Ophthalmology and Optometry Coding Alert

Payment Update:

Work RVUs for Level-3 Office Visits Set for 37 Percent Hike

Everything changes starting next January--will you be ready?

Good news: Your payments for evaluation and  management services could rise dramatically next year.

The Centers for Medicare & Medicaid Services published a proposed regulation in the June 29 Federal Register that would transform your reimbursement in two fundamental ways:

1. What the reg means for work RVUs. The work relative value units (RVUs) for E/M services would increase, thanks to proposals from the Relative Value Update Committee (RUC).

The work RVUs for a level-three established patient office visit (99213, Office or other outpatient visit for the evaluation and management of an established patient ...) would rise by a startling 37 percent.
 
Work RVUs for level-four office visits (99204 for new patients and 99214 for established patients) would increase by 29 percent.

The work RVUs for more than 400 other services will also change to reflect more accurately the time and work your physician spends on them. CMS says it spends $35 billion on work RVUs, or more than half of all physician payments.

Expect Boost in YAG Pay

Proposed changes in work RVUs for ophthalmology codes include:

• 66761 (Iridotomy/iridectomy by laser surgery [e.g., for glaucoma] [one or more sessions]): work RVUs increasing from 4.06 to 4.81

• 66821 (Discission of secondary membranous cataract [opacified posterior lens capsule and/or anterior hyaloid]; laser surgery [e.g., YAG laser] [one or more stages]): work RVUs increasing from 2.35 to 2.78

• 66984 (Extracapsular cataract removal with insertion of intraocular lens prosthesis ...): work RVUs decreasing from 10.21 to 9.78

• 67820 (Correction of trichiasis; epilation, by forceps only): work RVUs decreasing from 0.89 to 0.71

• 67904 (Repair of blepharoptosis; [tarso] levator resection or advancement, external approach): work RVUs increasing from 6.25 to 7.75

2. What the reg means for PE-RVUs. CMS plans to change how it calculates practice expense RVUs (PE-RVUs). CMS would apply a "bottom up" method using data about how much it costs to do each individual procedure.

It would calculate indirect expenses differently and use survey data from allergists/immunologists, cardiologists, dermatologists, gastroenterologists, radiologists, radiation oncologists, urologists and independent diagnostic testing facilities.

And CMS would scrap the nonphysician work pool, paying for codes with no physician work using its regular practice expense methodology.

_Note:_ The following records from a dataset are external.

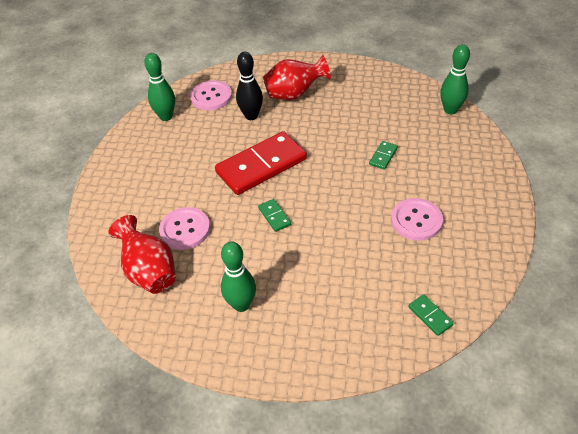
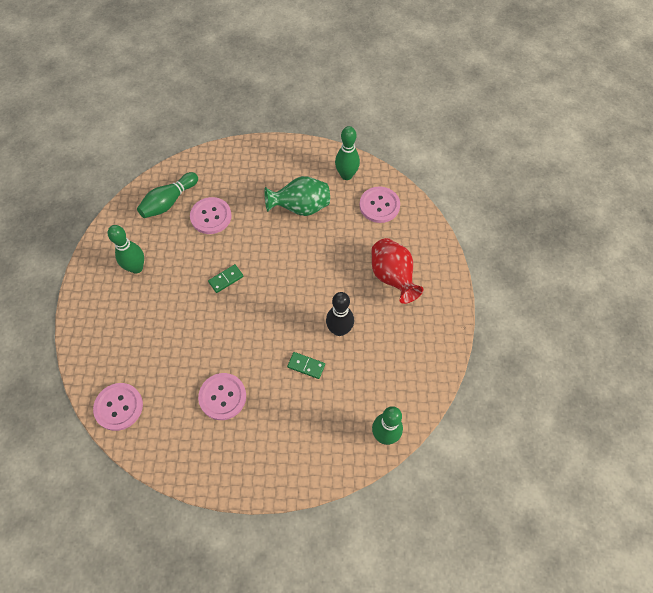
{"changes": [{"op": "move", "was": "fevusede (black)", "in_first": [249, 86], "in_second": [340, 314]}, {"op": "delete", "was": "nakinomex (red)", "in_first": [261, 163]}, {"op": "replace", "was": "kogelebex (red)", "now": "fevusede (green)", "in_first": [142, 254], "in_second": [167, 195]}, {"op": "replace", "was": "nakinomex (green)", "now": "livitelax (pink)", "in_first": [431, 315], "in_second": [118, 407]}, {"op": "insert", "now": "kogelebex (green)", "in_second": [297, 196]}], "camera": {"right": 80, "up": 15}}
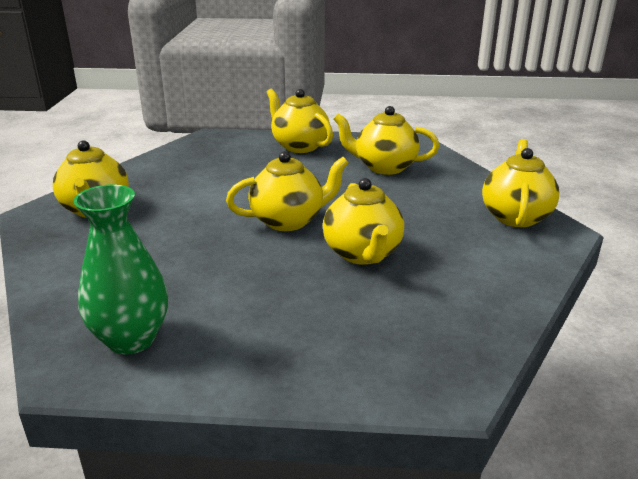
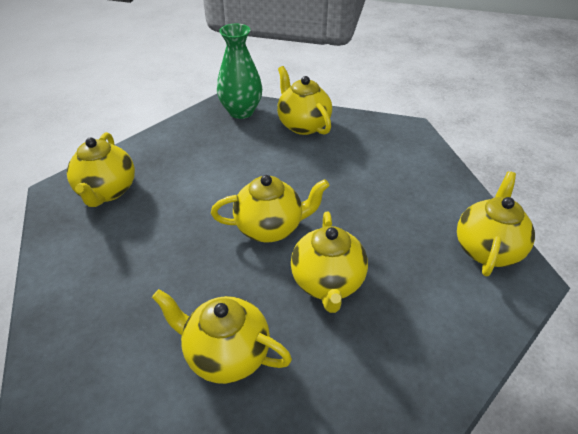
{"changes": [{"op": "move", "was": "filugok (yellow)", "in_first": [386, 140], "in_second": [222, 336]}, {"op": "move", "was": "kogelebex (green)", "in_first": [120, 269], "in_second": [239, 71]}], "camera": {"right": 10, "up": 15}}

This PE-RVU transition would happen over the next four years. CMS spends $30 billion on PE-RVUs, or about  45 percent of physician payments.

Let CMS Know What You Think

Speak up: CMS is seeking comment on both proposals until Aug. 21. The agency plans to finalize the proposals in November as part of the same final rule that tackles other changes to next year's physician fee schedule.
 
For more information on commenting, visit the CMS site
www.cms.hhs.gov/eRulemaking.

Relief Is on the Way

Providers had expected CMS to boost work RVUs for E/M visits by slashing work RVUs for procedures because procedures have grown, claiming a bigger and bigger share of the RVU pie over the past few years.

Instead, CMS aims to spend an extra $4 billion on Medicare, tossing out its usual rules requiring "budget neutral" spending.

CMS will use a "budget neutrality adjuster" for work RVUs, which gives it some wiggle room.

To see all the proposed changes, go to the CMS site 
www.cms.hhs.gov/PhysicianFeeSched, click "PFS Federal Regulation Notices" and select "CMS-1512-PN."